Lets assume for the moment that the chance of becoming a tiefling is 1 in 10. Every single child born with demon blood has that 1 in 10 chance. Now lets also assume that every person has 2 children, so we have exponential growth. In our first generation we have 2 children sired by a demon, each child having a 1 in 10 chance of being a tiefling. The formula for working the statistical chance of one of the group getting the mutation is 1 - (9/10)n where n is the number of children in that generation (it's 9/10 in the formula because there is a 9 in 10 chance of not gaining the mutation). That means in this generation we have a total of 0.19 chance of a tiefling appearing in the group, just slightly under a 2 in 10 chance.

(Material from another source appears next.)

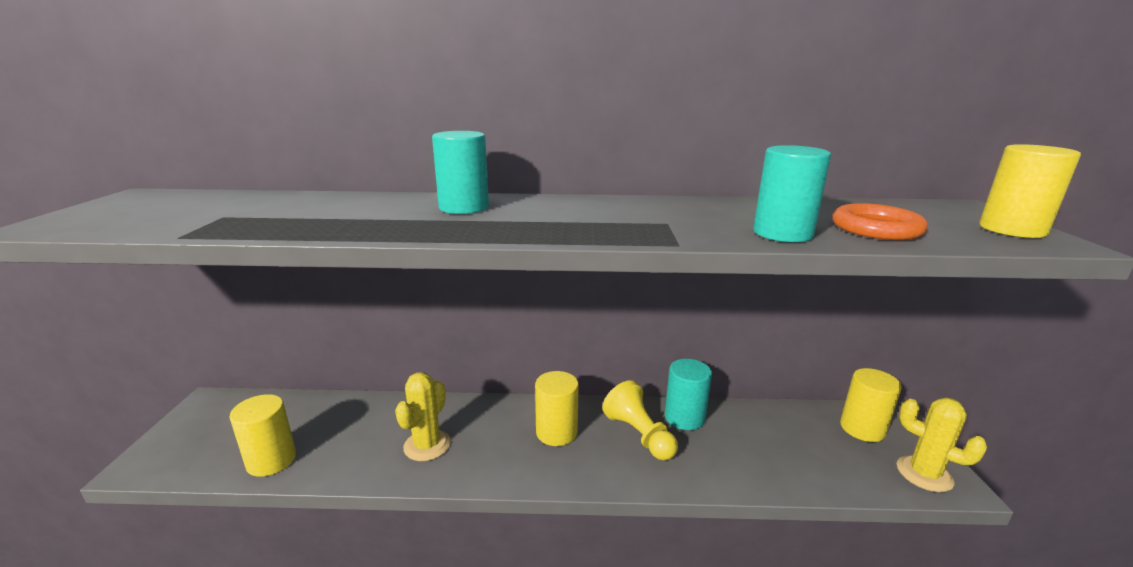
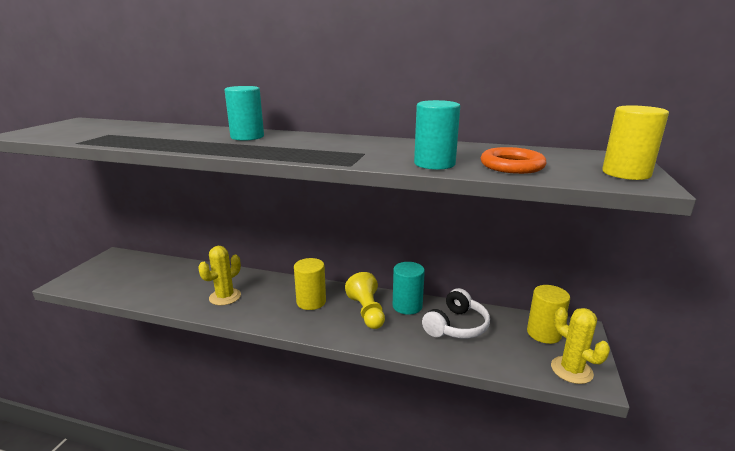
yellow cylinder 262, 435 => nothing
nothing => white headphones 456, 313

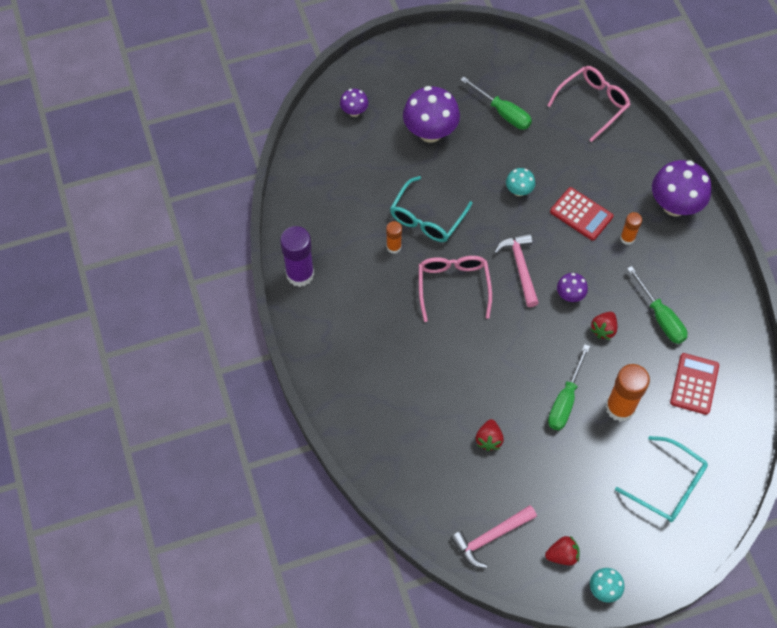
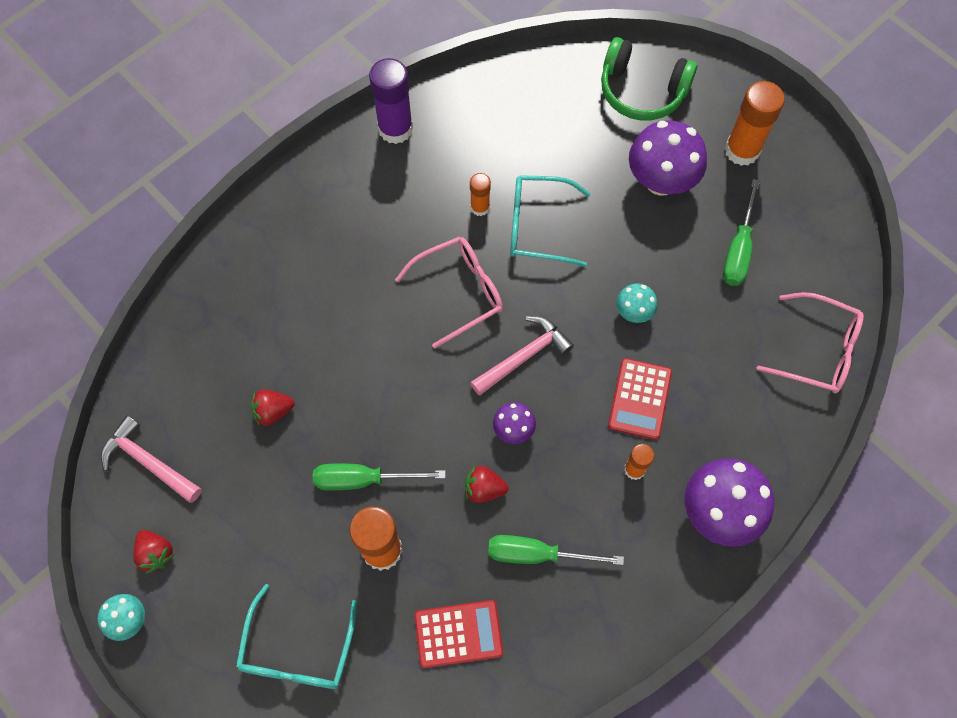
nothing => orange glue stick 755, 123
purple mushroom 354, 103 => green headphones 649, 79
green screwdriver 657, 305 => green screwdriver 556, 550, 60 degrees clockwise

Take the second generation, each of the two children in the first generation has two children of their own. That gives us 4 children of the second generation in total, each with a 1 in 10 chance of being a tiefling. So the total chance of a tiefling occurring in this generation is 0.3439, almost twice as likely as the previous generation.

We can keep going:

Generation | Num Children | Chance of Tiefling
    1      |    2         |    0.19
    2      |    4         |    0.3439
    3      |    8         |    0.5695
    4      |    16        |    0.8147
    5      |    32        |    0.9657

So as you can see, by the time we get to the 5th generation, there is an almost 100% chance of one of the 32 children being a tiefling. Obviously the statistical chance will be much smaller than 1 in 10, and the number of children will not be a smooth exponential increase, but I just used those numbers to simplify things for this example. The maths still holds true with more realistic numbers.